Hi, Miro Community!
Questions I have are about your process of preparing and using your workshop agenda. Could you share your experience on these topics:
— When do you design your agenda: before or after you design everything on the board?
— Where do you usually keep it?
— Does every step in your agenda represents an area or objects on a board?
— How do you align participants around it: by demonstrating a board or going through a separate agenda doc?
Thanks a lot!
Welcome to the community, @Vlad Ponomarenko!
- I have my agenda thought out before the board is designed - however, I update either as required.

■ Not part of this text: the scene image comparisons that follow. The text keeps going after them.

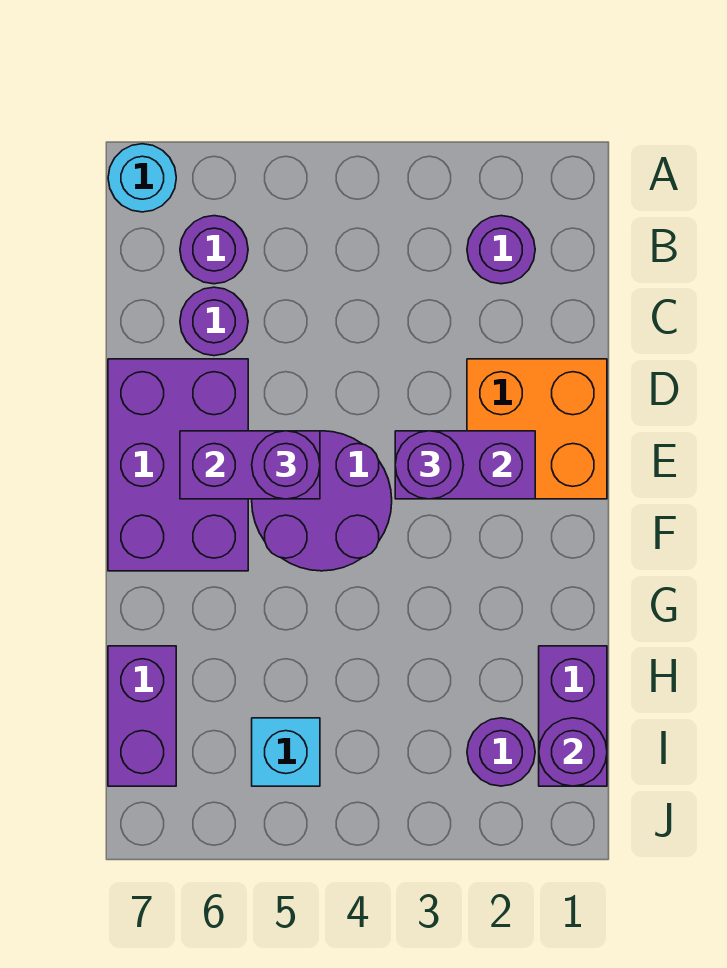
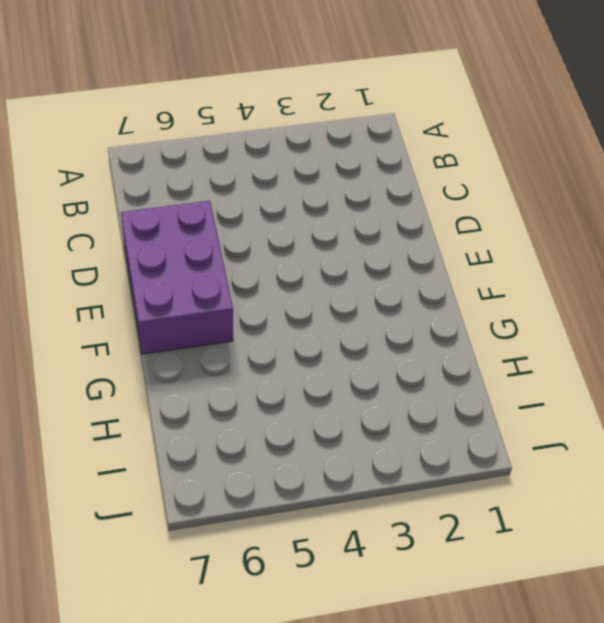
none -> cyan round brick A7 level 1
none -> purple round brick B2 level 1
none -> purple round brick B6 level 1

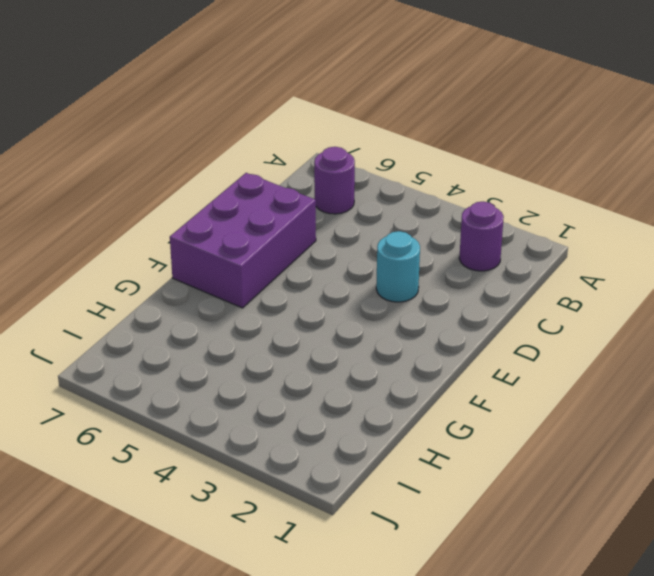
cyan round brick D3 level 1 -> cyan round brick A7 level 1
none -> purple round brick C6 level 1
none -> orange brick D1:E2 level 1
none -> purple round brick E4:F5 level 1

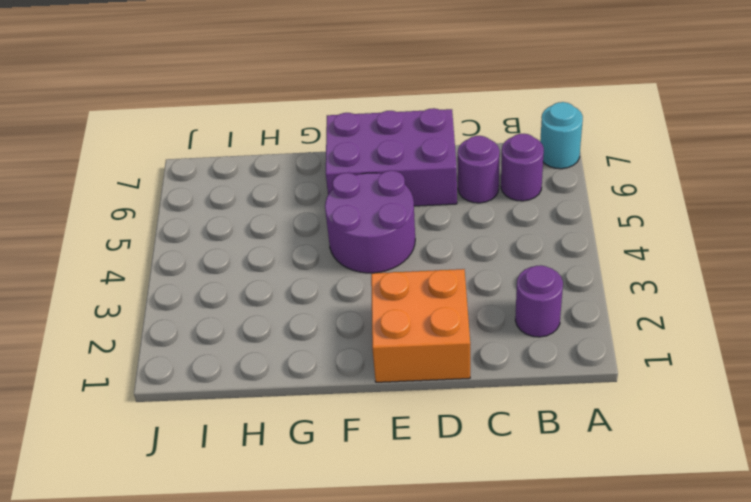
none -> purple brick H1:I1 level 1
none -> purple brick H7:I7 level 1
none -> purple round brick I2 level 1

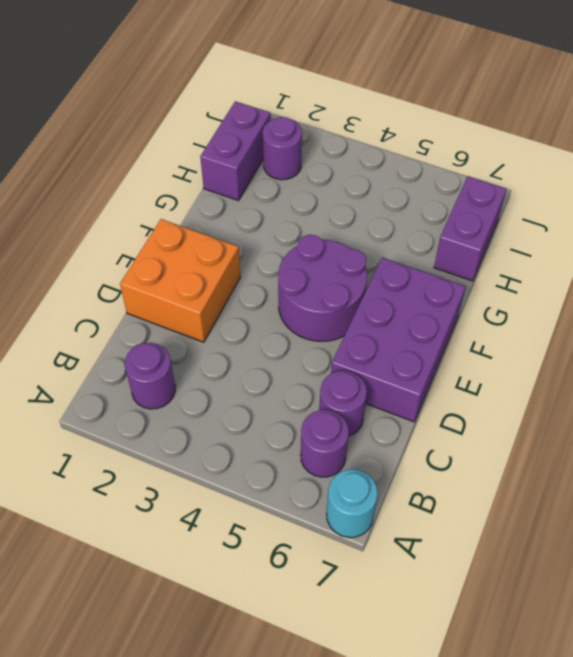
none -> cyan brick I5 level 1
none -> purple brick E2:E3 level 2
none -> purple brick E5:E6 level 2

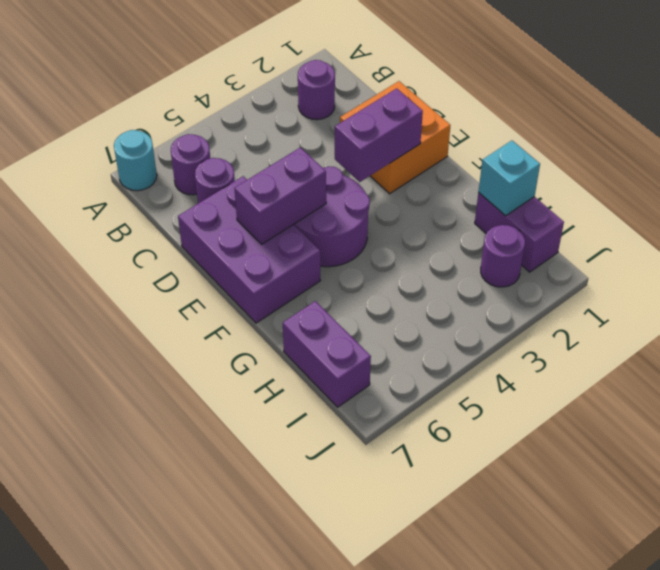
cyan brick H1 level 2 -> cyan brick I5 level 1
none -> purple round brick I1 level 2
none -> purple round brick E3 level 3
none -> purple round brick E5 level 3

- I am currently using either stickies or the board’s Visual Notes feature with check boxes to keep track of where we are.
- I do like to use frames to contain and organize each agenda item/phase of the workshop - I find it helps everyone understand where we’re at in the workshop.
- I just demonstrate where the agenda is, how to find where I am currently at on the board (using the “go to user” by clicking on their icon on the board, to be taken to them - all part of the Attention Management feature set).
Hopefully, thanks to Wish List posts like Usage rights for facilitators vs. participants, there will soon be even better agenda features in Miro. I encourage you to read the above post and vote for it if it sounds like something you’re interested it.
Here is a quick sample workshop board I threw together - the password to view is: workshop123
@Vlad Ponomarenko -
Similar to @Rob Johnson , I’d always suggest defining your agenda first and let that drive the design of your board. And I’d also advocate using individual frames for each separate topic in the agenda. The benefit is that the frame panel becomes your agenda and you can provide all attendees with a well organized PDF export afterwards with one page per agenda topic.
I use a linear layout approach for nearly all of my workshops so participants naturally move from one frame to the next (right) but if some folks do get “lost”, the attention management “bring everyone to me” feature helps a lot.
Kiron
@Rob Johnson thank for the answer! Have you tried using Frames panel as an agenda for the session?
@Kiron Bondale thanks for your reply.
And where do you initially draft your agenda if you haven’t created anything on a board yet and Frames panel is empty?
@Vlad Ponomarenko -
I’d suggest creating placeholders for your agenda items by creating a number of empty frames and renaming each to match your agenda topics. That will populate the Frames panel and you can then start fleshing out each frame.
Kiron
@Kiron Bondale thanks for your reply.
And where do you initially draft your agenda if you haven’t created anything on a board yet and Frames panel is empty?
@Vlad Ponomarenko Not specifically as the primary way to present and keep track of the agenda, but that would definitely work for outlining the agenda and moving from one agenda item to the next. It would work especially well while in Presentation Mode.
@Kiron Bondale oh wow, that’s interesting technique, thanks! And a couple more questions:
— What about agenda details, is there something you missing in Frames panel?
— When do you want your participants to interact with this agenda? At which points during workshop?
@Vlad Ponomarenko -
Given that a frame is basically just a container, as long as I can put it in whatever is needed for the topic being discussed, I’m fine. That could be an image, a video clip, a brainstorming board or something else.
The agenda would be reviewed at the very start of the meeting, and then if it is a long meeting I might jump back to the Frames panel on occasion to remind everyone what has been accomplished and what is left to be done.
The nice thing is that if you annotate the Frames as the meeting progresses, once you export the board in PDF format, the minutes are embedded within it!